Hawke led them under the arch of the access path to where the wall dipped low enough to get a handhold, and hoisted himself up onto the brush-covered ledge, then turned to help Young climb up next to him. Vasco followed, grunting. The ground sloped upward to a metal fence at the top of the rise. There was a locked gate, but the fence was low enough to climb over. The three of them dropped to the other side, into the deeper cover of shrubs.
Hawke peered out through thick brush, craning his head and watching the skies. It was difficult to see back the way they had come; several large trees and the conservancy were in the way. A small black object eventually appeared through a break in the foliage, growing larger as it dipped over the treetops. It looked like a radio- controlled helicopter, only twice the size.
“Drone,” Vasco said quietly. “Probably military.”
It looked like a large insect, darting through the air with precise control. Four separate rotors whirled at each corner of the device. “You’ve seen one of these before?”
“My brother operated them in Afghanistan. We used to build model planes and helicopters when he was a kid. Came in handy later when he was a tech for the army.” He pointed at the drone. “See that thing underneath it? Camera tied to satellites and high-def screens at a home base that can pick up a penny at a thousand yards. Shawn showed me a video once of a thing like that in action. If it gets its eyes on us, we’re not gonna get away.”
“Would it have a weapon on it?”
Vasco shrugged. “Hard to tell, but one that size probably would be used only for reconnaissance. It’s small enough to become unstable from the recoil, and I don’t see anything mounted on it that could fire.”
The object came closer, the four blades spinning above a round body, a bulbous attachment hanging below like a giant Cyclops eye. It hovered and then swooped downward, following the road, maneuvering expertly through openings in the tree cover and skirting the tops of the bridges over 65th Street. There was something menacing about its movements. As Vasco had said, if it fixed its eye upon them there would be no escape, no way to hide, and the thought of that relentless pursuit made Hawke shudder.
But the drone couldn’t hurt them alone. It was a part of a much larger entity, something that could worm its way into anything with a chip and circuit board. Something that could think and reason like a human. If Doe could be considered alive, what did that mean for the rest of them?
The group shrank deeper into the brush while trying to remain as quiet as possible. Hawke could feel his heart pounding through his shirt, thudding in his ears. The drone kept drifting closer, zeroing in, as if it had a bead on them. But the shrubs were thick. There was no way it could have a visual.

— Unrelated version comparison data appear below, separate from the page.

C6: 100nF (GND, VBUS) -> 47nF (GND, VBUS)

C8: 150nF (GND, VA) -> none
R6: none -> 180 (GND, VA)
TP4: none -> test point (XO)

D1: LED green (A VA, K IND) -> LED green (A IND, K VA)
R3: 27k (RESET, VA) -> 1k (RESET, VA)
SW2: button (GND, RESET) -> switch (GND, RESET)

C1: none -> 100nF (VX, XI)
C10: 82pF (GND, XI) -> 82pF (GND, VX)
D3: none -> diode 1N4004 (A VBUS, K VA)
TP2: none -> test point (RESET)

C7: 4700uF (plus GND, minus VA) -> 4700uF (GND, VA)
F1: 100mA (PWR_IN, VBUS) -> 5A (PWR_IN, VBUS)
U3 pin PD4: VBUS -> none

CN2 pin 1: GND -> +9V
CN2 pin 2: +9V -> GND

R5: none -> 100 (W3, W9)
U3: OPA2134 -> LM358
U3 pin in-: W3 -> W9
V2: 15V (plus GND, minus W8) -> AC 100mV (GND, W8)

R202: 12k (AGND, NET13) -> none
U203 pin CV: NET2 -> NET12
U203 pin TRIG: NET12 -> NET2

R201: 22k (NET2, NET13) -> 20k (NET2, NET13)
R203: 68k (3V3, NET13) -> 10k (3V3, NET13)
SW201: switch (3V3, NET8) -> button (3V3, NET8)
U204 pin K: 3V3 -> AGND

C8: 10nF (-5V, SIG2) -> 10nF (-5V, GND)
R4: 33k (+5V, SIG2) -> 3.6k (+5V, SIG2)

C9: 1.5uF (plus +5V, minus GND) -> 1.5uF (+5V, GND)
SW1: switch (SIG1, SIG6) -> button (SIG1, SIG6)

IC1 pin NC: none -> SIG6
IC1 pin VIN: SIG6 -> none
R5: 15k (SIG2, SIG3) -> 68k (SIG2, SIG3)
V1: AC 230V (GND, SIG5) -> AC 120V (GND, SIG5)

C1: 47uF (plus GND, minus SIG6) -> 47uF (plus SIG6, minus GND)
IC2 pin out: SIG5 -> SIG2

There was only one possible answer. It was tracking something else.
Hawke withdrew the device Weller had given him from his pocket. The screen was dark, with no obvious signs of activity. He was once again struck by the smooth surface, unbroken by any obvious lines of construction, like the shell of an egg. Was the drone following a signal from this?
Hawke maneuvered himself quietly about ten feet away from a break in the undergrowth, where he was protected from view by a larger bush but had a clear line of sight to a cluster of rocks jutting out from the ground across 65th Street. He hesitated a moment. It was hard to give the device up; earlier in the day he’d hoped to make it part of his story on Eclipse, but then again, it was far too late in the game to think about a
The screen lit up and the device vibrated softly in his hand. A message appeared:
What happened next chilled his blood.
With a low beep, a holographic image suddenly hovered in the air: an incredibly bright, detailed, three- dimensional recreation of a street scene somewhere in New York spread out in miniature, a set piece that took up about two feet of space. He looked at the edges of the device and found three tiny pinprick holes in a triangle, spewing light. Some kind of pico projector, but one far more sophisticated than he had ever seen. The lumens must have been off the charts for the image to appear so sharp and lifelike.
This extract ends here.